Let $a\in \mathbb{Q}$ such that $18a$ and $25a$ are integers, then we wish to prove that $a$ must be an integer itself. What that means is that $a=\frac{p}{1}$ where $p \in \mathbb{Z}$. What we do know is that we can express the $\gcd(18,25)$ as: $$ \gcd(18,25)=18x +25y$$ Now if $x=y=a$, we are done, since: $$ \gcd(18,25)=18a +25a=43a$$ as the $\gcd$ is always an integer and so is 43, so $a$ is also an integer.
But, how would I generalise this?
On
You can also prove this by contradiction:
Assume $a=\frac{m}{n}$, where $m,n$ are coprime and $n\gt1$. Then, if $18a=k_1\in\mathbb{Z}$, by the fundamental theorem of arithmetic $$n=2^b3^c.$$ However, assuming $$25a=k_2\in\mathbb{Z},$$ implies $n=5$ or $n=25$, which is obviously a contradiction.
On
Another way to look at this: $18a$ and $25a$ are integers. Therefore, so is $25a-18a = 7a$.

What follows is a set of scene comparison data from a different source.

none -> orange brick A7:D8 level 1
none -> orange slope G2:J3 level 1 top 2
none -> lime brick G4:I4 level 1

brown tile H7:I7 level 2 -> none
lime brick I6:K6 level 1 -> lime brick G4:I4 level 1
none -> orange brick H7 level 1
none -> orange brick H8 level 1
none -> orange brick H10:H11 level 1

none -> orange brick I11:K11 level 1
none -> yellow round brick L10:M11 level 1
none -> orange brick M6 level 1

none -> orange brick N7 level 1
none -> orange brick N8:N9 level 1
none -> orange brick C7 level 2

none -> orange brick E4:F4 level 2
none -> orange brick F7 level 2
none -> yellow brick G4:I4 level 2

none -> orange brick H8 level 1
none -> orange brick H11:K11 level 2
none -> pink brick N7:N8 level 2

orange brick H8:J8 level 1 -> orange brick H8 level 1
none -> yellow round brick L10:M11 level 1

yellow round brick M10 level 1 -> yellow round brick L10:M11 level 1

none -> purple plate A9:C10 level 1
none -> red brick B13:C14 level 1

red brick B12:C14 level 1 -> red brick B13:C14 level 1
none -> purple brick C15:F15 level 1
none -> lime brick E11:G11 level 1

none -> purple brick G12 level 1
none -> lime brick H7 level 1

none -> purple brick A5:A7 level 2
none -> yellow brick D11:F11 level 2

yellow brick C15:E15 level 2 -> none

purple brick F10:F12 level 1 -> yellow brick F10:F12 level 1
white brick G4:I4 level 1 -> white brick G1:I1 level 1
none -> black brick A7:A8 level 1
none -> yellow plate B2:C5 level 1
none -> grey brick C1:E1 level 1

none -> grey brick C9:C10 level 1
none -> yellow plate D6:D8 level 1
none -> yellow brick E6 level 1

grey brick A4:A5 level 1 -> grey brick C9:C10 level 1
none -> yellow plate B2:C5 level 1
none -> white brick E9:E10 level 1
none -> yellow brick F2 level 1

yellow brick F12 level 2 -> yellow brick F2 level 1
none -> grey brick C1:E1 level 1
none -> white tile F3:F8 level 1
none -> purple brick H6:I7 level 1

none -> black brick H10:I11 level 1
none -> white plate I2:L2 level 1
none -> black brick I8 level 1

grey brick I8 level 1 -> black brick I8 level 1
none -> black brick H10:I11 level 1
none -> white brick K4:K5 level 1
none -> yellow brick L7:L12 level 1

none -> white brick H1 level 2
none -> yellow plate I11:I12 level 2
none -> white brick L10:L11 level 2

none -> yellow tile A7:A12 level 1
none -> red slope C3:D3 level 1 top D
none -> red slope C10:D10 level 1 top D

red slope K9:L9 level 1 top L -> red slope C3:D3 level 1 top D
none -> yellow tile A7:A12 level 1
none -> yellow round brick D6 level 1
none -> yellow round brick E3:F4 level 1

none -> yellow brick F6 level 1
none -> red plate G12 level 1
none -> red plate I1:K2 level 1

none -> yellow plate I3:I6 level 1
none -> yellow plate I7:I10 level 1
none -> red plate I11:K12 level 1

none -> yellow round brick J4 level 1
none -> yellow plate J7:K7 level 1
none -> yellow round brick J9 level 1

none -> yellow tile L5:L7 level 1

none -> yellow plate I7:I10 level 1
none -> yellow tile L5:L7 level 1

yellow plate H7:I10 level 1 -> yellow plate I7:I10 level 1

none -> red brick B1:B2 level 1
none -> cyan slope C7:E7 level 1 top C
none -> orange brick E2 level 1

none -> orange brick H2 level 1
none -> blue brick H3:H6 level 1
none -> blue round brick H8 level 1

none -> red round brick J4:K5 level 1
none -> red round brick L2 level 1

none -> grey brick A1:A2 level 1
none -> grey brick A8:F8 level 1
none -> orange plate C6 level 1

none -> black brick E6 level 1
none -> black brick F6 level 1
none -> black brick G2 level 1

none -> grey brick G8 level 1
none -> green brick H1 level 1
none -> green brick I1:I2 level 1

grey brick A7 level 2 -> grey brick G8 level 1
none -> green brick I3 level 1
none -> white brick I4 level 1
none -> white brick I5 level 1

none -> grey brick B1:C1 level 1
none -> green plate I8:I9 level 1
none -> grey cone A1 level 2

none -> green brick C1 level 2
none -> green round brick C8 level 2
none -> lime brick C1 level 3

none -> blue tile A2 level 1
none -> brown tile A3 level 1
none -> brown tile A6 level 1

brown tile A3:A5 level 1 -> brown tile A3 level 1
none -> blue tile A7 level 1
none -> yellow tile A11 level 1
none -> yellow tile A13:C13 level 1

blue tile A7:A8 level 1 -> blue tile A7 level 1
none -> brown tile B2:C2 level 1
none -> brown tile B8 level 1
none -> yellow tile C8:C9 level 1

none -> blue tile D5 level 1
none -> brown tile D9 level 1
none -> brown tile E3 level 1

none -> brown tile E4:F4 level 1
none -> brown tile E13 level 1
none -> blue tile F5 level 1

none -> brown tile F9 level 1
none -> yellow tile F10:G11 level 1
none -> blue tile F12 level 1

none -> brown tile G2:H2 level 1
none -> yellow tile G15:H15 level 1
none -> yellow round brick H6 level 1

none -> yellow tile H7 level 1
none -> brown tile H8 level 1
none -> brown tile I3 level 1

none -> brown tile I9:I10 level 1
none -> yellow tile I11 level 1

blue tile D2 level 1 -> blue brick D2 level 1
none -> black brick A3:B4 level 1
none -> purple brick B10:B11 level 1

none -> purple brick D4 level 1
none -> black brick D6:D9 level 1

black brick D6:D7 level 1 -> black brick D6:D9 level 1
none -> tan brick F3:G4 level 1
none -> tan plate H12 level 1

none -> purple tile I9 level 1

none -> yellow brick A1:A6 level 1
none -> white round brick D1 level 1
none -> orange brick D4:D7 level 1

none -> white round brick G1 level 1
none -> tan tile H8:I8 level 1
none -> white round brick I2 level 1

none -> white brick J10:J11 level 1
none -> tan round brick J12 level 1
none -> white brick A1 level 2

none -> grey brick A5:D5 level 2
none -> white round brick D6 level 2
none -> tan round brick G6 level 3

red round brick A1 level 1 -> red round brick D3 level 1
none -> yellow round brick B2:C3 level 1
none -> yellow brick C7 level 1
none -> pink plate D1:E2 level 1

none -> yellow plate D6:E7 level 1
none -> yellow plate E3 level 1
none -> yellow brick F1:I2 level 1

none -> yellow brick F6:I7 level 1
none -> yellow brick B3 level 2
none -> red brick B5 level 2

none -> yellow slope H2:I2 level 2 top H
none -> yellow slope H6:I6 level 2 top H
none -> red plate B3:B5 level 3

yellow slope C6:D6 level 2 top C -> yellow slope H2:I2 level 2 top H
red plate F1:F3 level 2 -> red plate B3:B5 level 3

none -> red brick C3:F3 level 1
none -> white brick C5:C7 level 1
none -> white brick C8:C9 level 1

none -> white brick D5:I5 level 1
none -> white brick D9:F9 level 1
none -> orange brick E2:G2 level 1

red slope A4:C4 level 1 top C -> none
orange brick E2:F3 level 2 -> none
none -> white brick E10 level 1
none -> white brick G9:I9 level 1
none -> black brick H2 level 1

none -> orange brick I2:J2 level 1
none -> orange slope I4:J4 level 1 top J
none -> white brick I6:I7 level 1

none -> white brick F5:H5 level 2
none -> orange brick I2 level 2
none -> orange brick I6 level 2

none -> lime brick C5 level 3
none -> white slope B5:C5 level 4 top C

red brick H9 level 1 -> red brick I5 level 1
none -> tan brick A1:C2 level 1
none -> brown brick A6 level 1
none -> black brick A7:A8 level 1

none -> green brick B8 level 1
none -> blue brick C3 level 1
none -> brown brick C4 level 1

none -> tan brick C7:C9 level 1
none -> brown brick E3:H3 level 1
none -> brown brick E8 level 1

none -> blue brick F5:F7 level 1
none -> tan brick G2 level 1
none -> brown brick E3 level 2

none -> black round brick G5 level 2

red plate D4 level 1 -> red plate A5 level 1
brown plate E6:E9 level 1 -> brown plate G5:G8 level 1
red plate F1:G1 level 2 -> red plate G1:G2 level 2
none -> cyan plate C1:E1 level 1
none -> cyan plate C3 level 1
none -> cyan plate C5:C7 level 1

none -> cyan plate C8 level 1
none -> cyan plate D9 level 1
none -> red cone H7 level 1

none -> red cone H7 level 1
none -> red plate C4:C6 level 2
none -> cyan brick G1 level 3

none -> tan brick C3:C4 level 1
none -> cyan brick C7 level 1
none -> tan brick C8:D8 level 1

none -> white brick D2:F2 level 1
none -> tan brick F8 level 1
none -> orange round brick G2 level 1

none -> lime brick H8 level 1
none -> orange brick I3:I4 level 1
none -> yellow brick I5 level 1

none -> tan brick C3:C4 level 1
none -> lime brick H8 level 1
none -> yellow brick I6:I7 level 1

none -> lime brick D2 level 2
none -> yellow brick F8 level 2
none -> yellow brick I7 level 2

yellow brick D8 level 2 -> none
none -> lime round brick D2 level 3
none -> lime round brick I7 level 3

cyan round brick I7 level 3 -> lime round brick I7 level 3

Therefore so is $18a-2(7a) = 4a.$
Therefore so is $7a-4a = 3a.$
Therefore so is $4a-3a = a.$
On
Conceptually $\, \dfrac{m}{18} \!=\! a \!=\! \dfrac{n}{25}\,$ so its least denominator divides coprimes $18,25$ so is $1,\,$ so $\,a\in\Bbb Z$
Remark $\ $ This is an additive analog of this better-known (multiplicative) group result
$$ a^{\large 18} = 1 = a^{\large 25}\,\Rightarrow\, {\rm ord}(a)\mid 18,25\,\Rightarrow\, {\rm ord}(a)=1\,\Rightarrow\, a = 1\qquad$$
Generally if a rational can be written with denominators $\,a\,$ and $\,b\,$ then it can be written with denominator $\,\gcd(a,b).\,$ See also here and see here for four proofs and elaboration.
For further discussion see denominator ideals and order ideals and unique fractionization.
All you know is that there are some $x$ and $y$ with that property, but that doesn't imply that you can take $x=y=a$.
Note that $\gcd(18,25)=1$. Therefore, there are integers $x$ and $y$ such that $18x+25y=1$. But then $a=18xa+25ya\in\mathbb Z$, since $18a,25a,x,y\in\mathbb Z$.